Plant Molecule Prevents Formation of Bacterial Biofilms on Catheters and Implants

Biofilms—a slimy bacterial layer that adheres to surfaces—are communities of microorganisms such as bacteria or fungi that stick together and form a protective layer. In medical environments, biofilms pose a challenge because they make infections harder to treat by providing a protective shield for bacteria on devices like catheters and implants. The microbes in biofilms are highly resistant to antibiotics, making treatment difficult. Now, scientists have identified a chemical produced by plants when stressed that prevents biofilm formation on medical implants, thus advancing healthcare.

Bacteria use hair-like structures called fimbriae to anchor themselves to surfaces, a crucial step in biofilm formation. These fimbriae allow bacteria to attach to medical implants, where they create a protective matrix that shields them from antibiotics and cleaning agents. Without fimbriae, biofilm formation cannot begin.

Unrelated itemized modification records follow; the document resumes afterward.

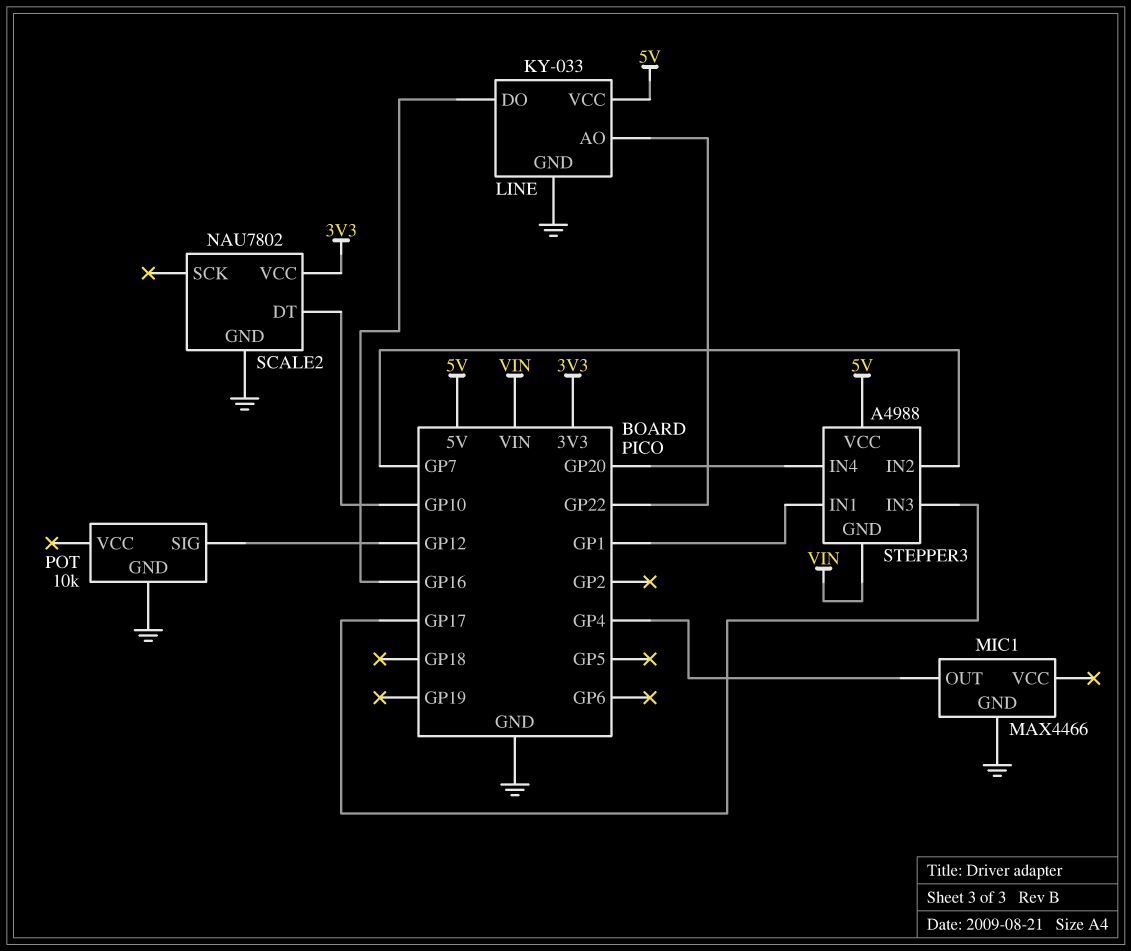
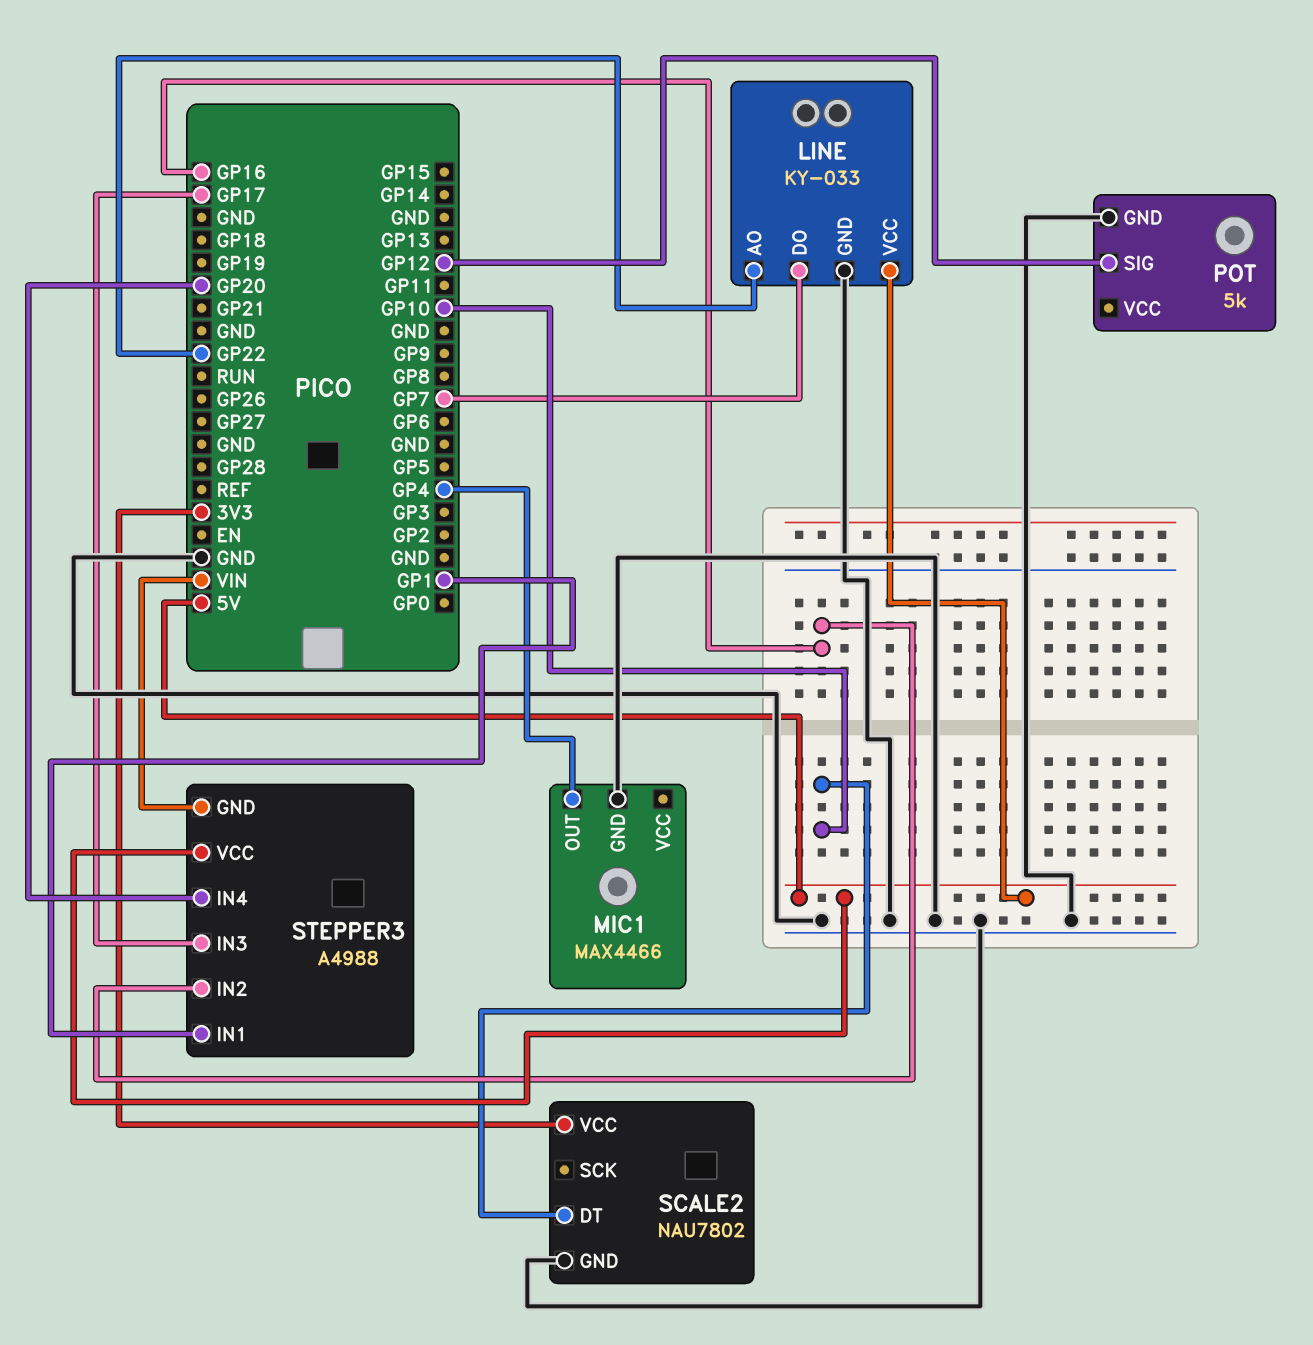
LINE pin DO: GP16 -> GP7
POT: 10k -> 5k
STEPPER3 pin IN2: GP7 -> GP16

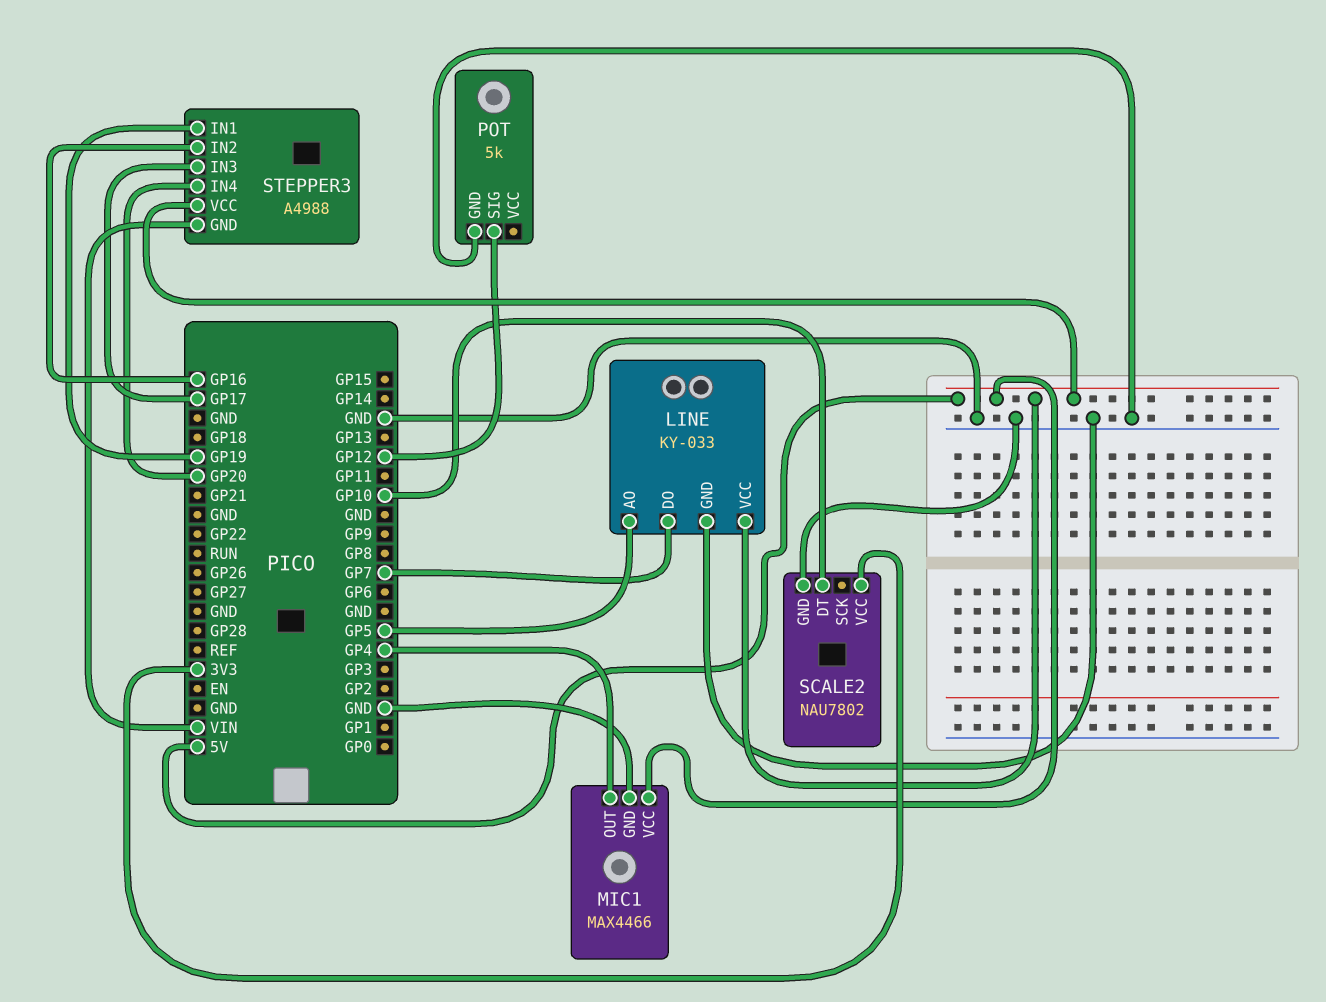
LINE pin AO: GP22 -> GP5
MIC1 pin VCC: none -> 5V
STEPPER3 pin IN1: GP1 -> GP19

Research conducted by scientists at UC Riverside (Riverside, CA, USA) highlights the role of a specific metabolite called MEcPP, which is produced during essential chemical reactions in plants, bacteria, and even some parasites, like the one that causes malaria.

Image: Microscopy images of bacteria strains show one (top) producing fimbriae as normal and one with high level of MEcPP unable to produce the fimbriae (Photo courtesy of Jingzhe Guo/UCR)

The team discovered that MEcPP has a surprising effect on bacteria such as E. coli: it disrupts biofilm formation by interfering with their ability to attach to surfaces. By preventing the initial attachment phase, MEcPP effectively disarms the bacteria’s ability to form biofilms. Through genetic screenings of over 9,000 bacterial mutants, the researchers identified a critical gene called fimE, which acts as an "off switch" for fimbriae production. MEcPP enhances the activity of this gene, leading to increased expression of fimE. As a result, the bacteria are unable to produce fimbriae and cannot form biofilms.

“By preventing the early stages of biofilm development, this molecule offers real potential to improve outcomes in any industries reliant on clean surfaces,” said Katayoon Dehesh, distinguished professor of molecular biochemistry at UCR, and corresponding author of the study published in the journal Nature Communications.